Signature: bootcamp_utils.ecdf_vals(data, formal=False, x_min=None, x_max=None)
Source:   
def ecdf_vals(data, formal=False, x_min=None, x_max=None):
    """Get x, y, values of an ECDF for plotting.

    Parameters
    ----------
    data : ndarray
        One dimensional Numpay array with data.
    formal : bool, default False
        If True, generate x and y values for formal ECDF (staircase). If
        False, generate x and y values for ECDF as dots.
    x_min : float, 'infer', or None
        Minimum value of x to plot. If 'infer', use a 5% buffer. Ignored
        if `formal` is False.
    x_max : float, 'infer', or None
        Maximum value of x to plot. If 'infer', use a 5% buffer. Ignored
        if `formal` is False.

    Returns
    -------
    x : ndarray
        x-values for plot
    y : ndarray
        y-values for plot
    """
    x = np.sort(data)
    y = np.arange(1, len(data)+1) / len(data)

    if formal:
        # Set up output arrays
        x_formal = np.empty(2*(len(x) + 1))
        y_formal = np.empty(2*(len(x) + 1))

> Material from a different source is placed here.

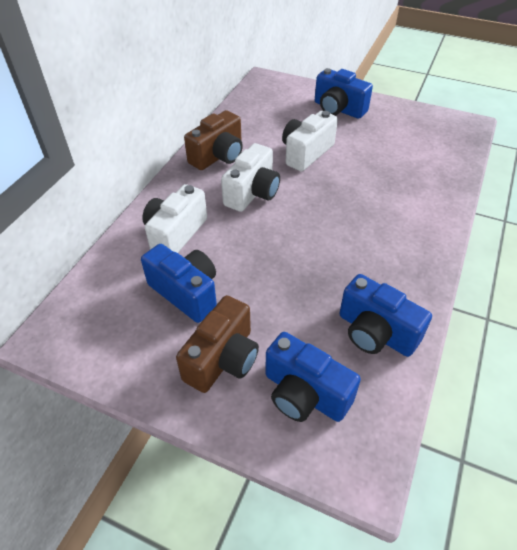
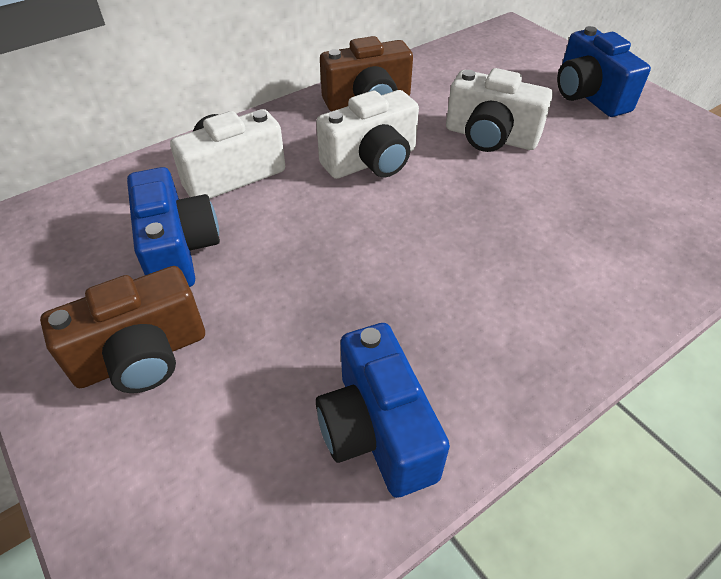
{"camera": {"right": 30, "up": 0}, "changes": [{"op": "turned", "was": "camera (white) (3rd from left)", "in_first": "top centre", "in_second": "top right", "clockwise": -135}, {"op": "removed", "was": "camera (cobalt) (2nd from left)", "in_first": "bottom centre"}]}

        # y-values for steps
        y_formal[:2] = 0
        y_formal[2::2] = y
        y_formal[3::2] = y

        # x- values for steps
        x_formal[0] = x[0]
        x_formal[1] = x[0]
        x_formal[2::2] = x
        x_formal[3:-1:2] = x[1:]
        x_formal[-1] = x[-1]
        
        # Put lines at y=0
        if x_min is not None:
            if x_min == 'infer':
                x_min = x.min() - (x.max() - x.min())*0.05
            elif x_min > x.min():
                raise RuntimeError('x_min > x.min().')
            x_formal = np.concatenate(((x_min,), x_formal))
            y_formal = np.concatenate(((0,), y_formal))

        # Put lines at y=y.max()
        if x_max is not None:
            if x_max == 'infer':
                x_max = x.max() + (x.max() - x.min())*0.05
            elif x_max < x.max():
                raise RuntimeError('x_max < x.max().')
            x_formal = np.concatenate((x_formal, (x_max,)))
            y_formal = np.concatenate((y_formal, (y.max(),)))

        return x_formal, y_formal
    else:
        return x, y
File:      ~/anaconda3/lib/python3.6/site-packages/bootcamp_utils/viz.py
Type:      function

Also included in the module is a handy function to give you a DataFrame that you can use to plot formal ECDFs (or ECDFs with dots if you like) using Altair.

In [19]:
df_ecdf = bootcamp_utils.ecdf_dataframe(df, 'percent correct', color='insomnia', formal=True)

df_ecdf.head()
Out[19]:
insomnia percent correct ECDF
0 False 37.0 0.000000
1 False 40.0 0.000000
2 False 40.0 0.000000
3 False 40.0 0.012987
4 False 55.0 0.012987

Looks good.

In [20]:
formal = alt.Chart(df_ecdf
    ).mark_line(
    ).encode(
        x='percent correct:Q',
        y='ECDF:Q',
        color='insomnia:N',
        order='percent correct:Q'
    )

formal
Out[20]:

To see how the formal ECDFs relate to ECDFs with dots, we can overlay the two.

In [21]:
dots = alt.Chart(df,
    ).mark_point(
    ).encode(
        x=alt.X('percent correct:Q', scale=alt.Scale(zero=False)),
        y=alt.Y('ecdf_y grouped by insomnia:Q', title='ECDF'),
        color=alt.Color('insomnia:N', legend=None)
    )

formal + dots
Out[21]:

The dots are the concave corners of steps in the staircase. They give the same amount of information as the steps. For intermediate numbers of points in a data set, I prefer dots. For large or very small data sets, I prefer formal ECDFs.